To answer that question, let’s look at one way some people have defined data science. The illustrations below, from Conway 2010 and Finzer 2013, show the thrust behind several definitions, namely, that data science lies in a region where content understanding, math and stats, and computer chops (Conway calls it “hacking”) overlap.
If we apply the left Venn diagram to the physics example, we can see that it belongs in “traditional research”: the work uses and illuminates physics principles and concepts from mathematics and statistics (the residuals, the curve-fitting) but does not require substantial computational skills.
But saying that is somehow not enough. The physics data example fails what we might call a “sniff test” for data science, but what, more specifically, does this sniff test entail? What are the ingredients that separate “regular” data from data science?
A Data Science Sniff Test
In our work over the last year and a half, we have begun to identify some of the telltale ingredients that make an activity smell like data science. And they come in (at least) three categories:
- Being “awash” in data
- Data moves
- Data properties
Although this formulation is certainly incomplete, it may be useful. Let’s look at each of these in turn.
Awash in data
Our obvious data science examples share a sense of being awash in data. The word brings up the image of a possibly tempestuous sea of data, or even waves of data breaking over us. This is subjective but still an evocative litmus test. More specifically, being awash might include:
- It’s easy to be confused by the data, and not know what it means.
- The best direction is often unclear, the path is not obvious.
- Our task is to find order in chaos; signal in noise; needles in haystacks.
- The situation is nonstandard, and therefore ripe for creativity and ingenuity.
It’s useful to ask what data science students should be doing with data. Again, an incomplete list:
- Slice, filter, or otherwise choose cases. Given the data as presented, you can’t see a pattern, but if you choose a subset intelligently, a pattern emerges.

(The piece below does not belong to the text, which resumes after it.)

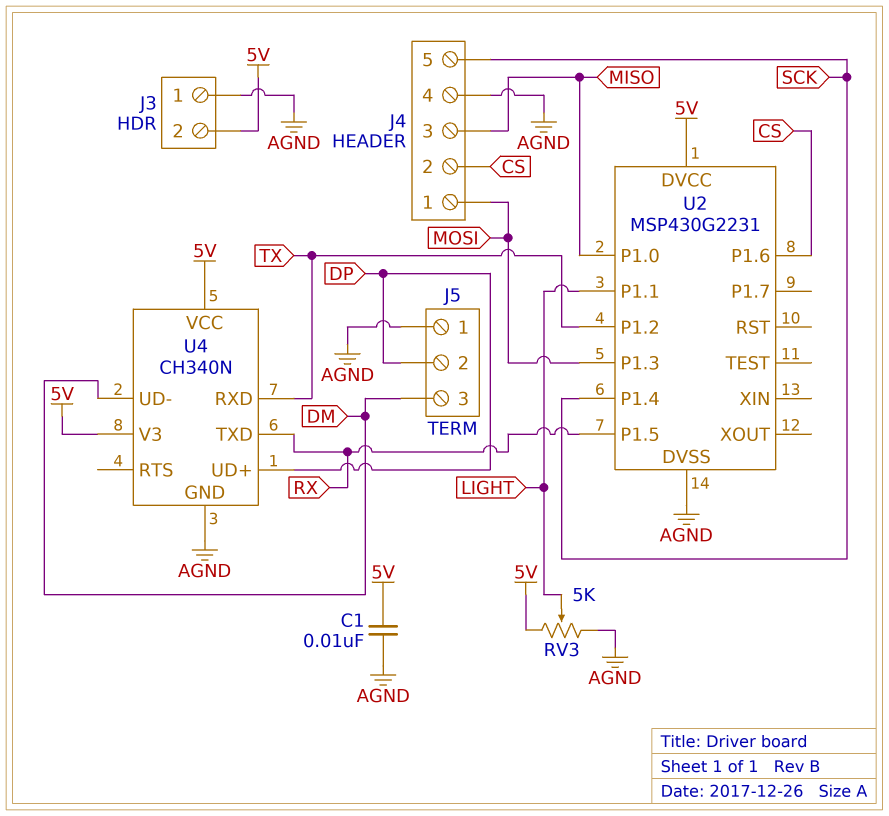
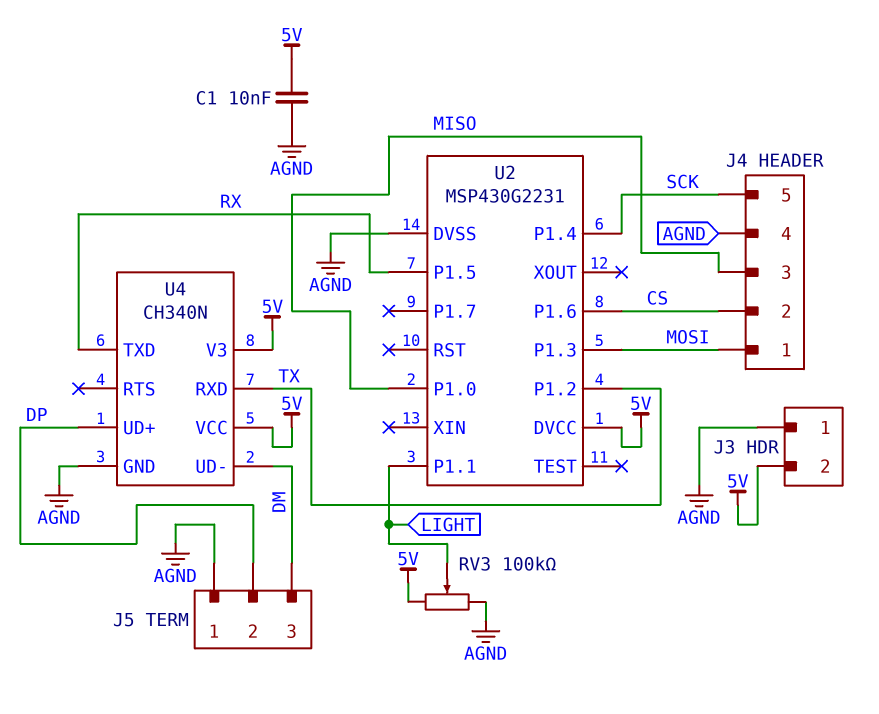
RV3: 5k (5V, AGND, wiper LIGHT) -> 100k (5V, AGND, wiper LIGHT)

- Define new variables and design new measures.
- Make new or unusual visualizations.
- Reorganize the data.
What aspects of a dataset are characteristic of situations where we use data science? This is related to “awash” but more specific:
- It’s multivariate: it has more than two or three variables.
- It’s large: at high school, it has few hundred cases or more—too many to consider plotting by hand.
- Non-obvious organization, that is, not flat. Perhaps the dataset is hierarchical or relational.
- It’s “unruly.” (Jones, 2017)
Applying the test
If we look again at the physics graph, we can see where it falls short. What did the students have to do? Make a graph of the two variables against one another. Plot a model. There was no search for a pattern, no sense of being overwhelmed by data, no subsets, no reorganization. The data are decidedly ruly.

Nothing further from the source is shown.